Modifications of the Aortic and Vagal Depressor Reflexes by Hypercapnia in the Rabbit
Changes in muscle and renal vascular resistances when the traffic in aortic or vagal nerves was interrupted were compared during normocapnia and hypercapnia in rabbits. The rabbits were anesthetized with sodium pentobarbital, paralyzed, and artificially ventilated; the sinus nerves were cut. A hind limb and a kidney were perfused at constant flow with autologous blood. With the vagi cut or cooled, blocking the aortic nerves by cooling caused a 49% and a 28% increase in limb and kidney perfusion pressures, respectively, during normocapnia (end-tidal CO2 3-4%) and a 56% and a 69% increase during hypercapnia (end-tidal CO2 8-10%). With the aortic nerves cut or cooled, vagal cold block increased the limb and kidney perfusion pressures 10% and 15%, respectively, during normocapnia and 17% and 61%, respectively, during hypercapnia.

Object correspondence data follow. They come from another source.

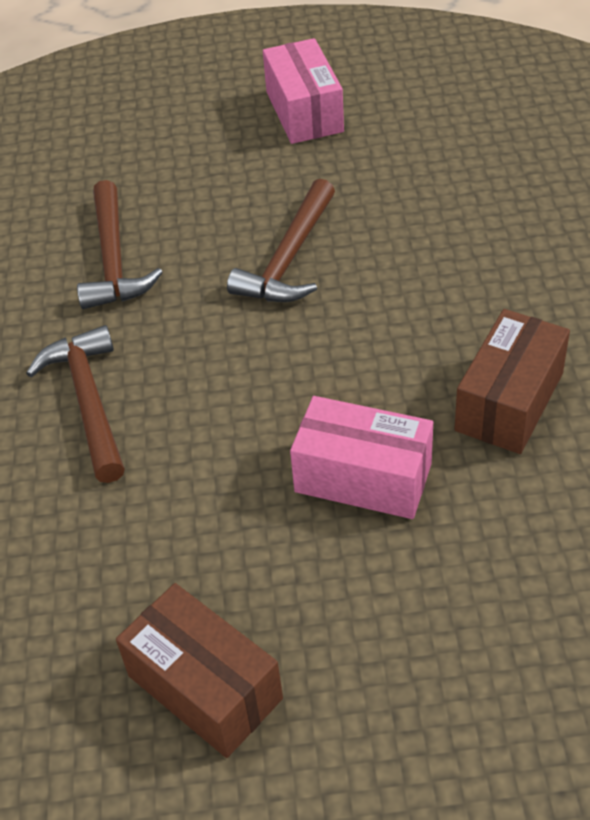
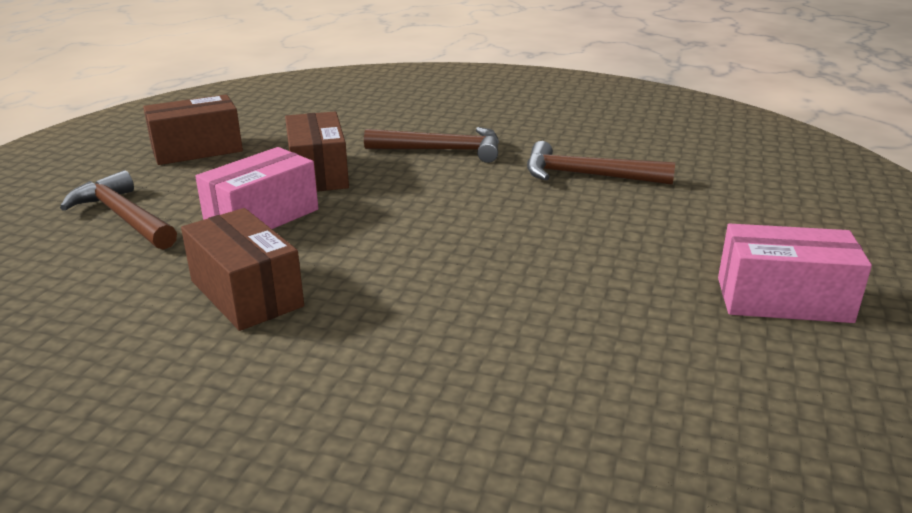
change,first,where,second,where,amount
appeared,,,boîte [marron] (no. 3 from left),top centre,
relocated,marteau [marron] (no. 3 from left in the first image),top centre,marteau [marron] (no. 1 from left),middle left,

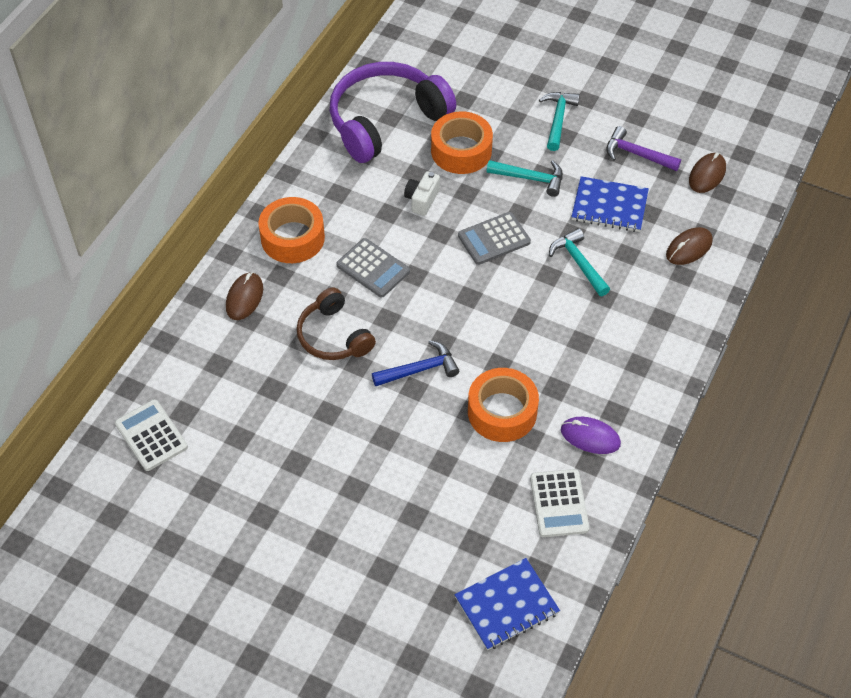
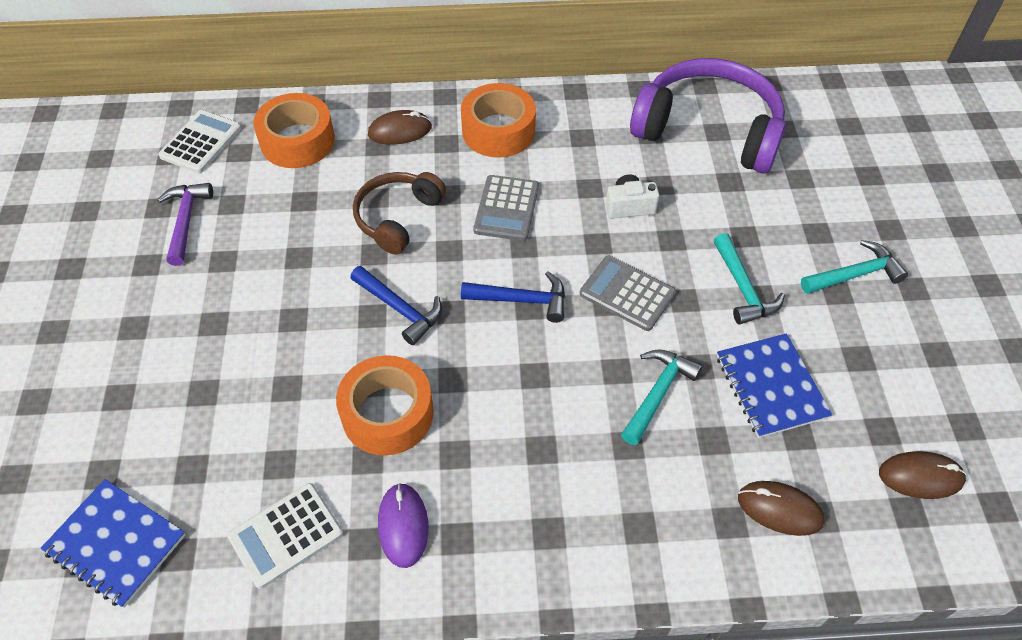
change,first,where,second,where,amount
appeared,,,marteau [bleu] (no. 2 from left),centre,
relocated,ruban adhésif [orange] (no. 2 from left in the first image),top centre,ruban adhésif [orange] (no. 1 from left),top left,
relocated,marteau [violet],top right,,middle left,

These responses were attenuated, especially in the kidney, when one of these pairs of nerves was intact (aortic nerve or vagus) and the other pair was blocked. Thus, hypercapnia augmented the vasodepressor reflexes from the aortic arch and the cardiopulmonary area. The effects of this phenomenon were greater on the renal vascular bed than they were on the muscle vascular bed.
- Accepted May 24, 1973.
- © 1973 American Heart Association, Inc.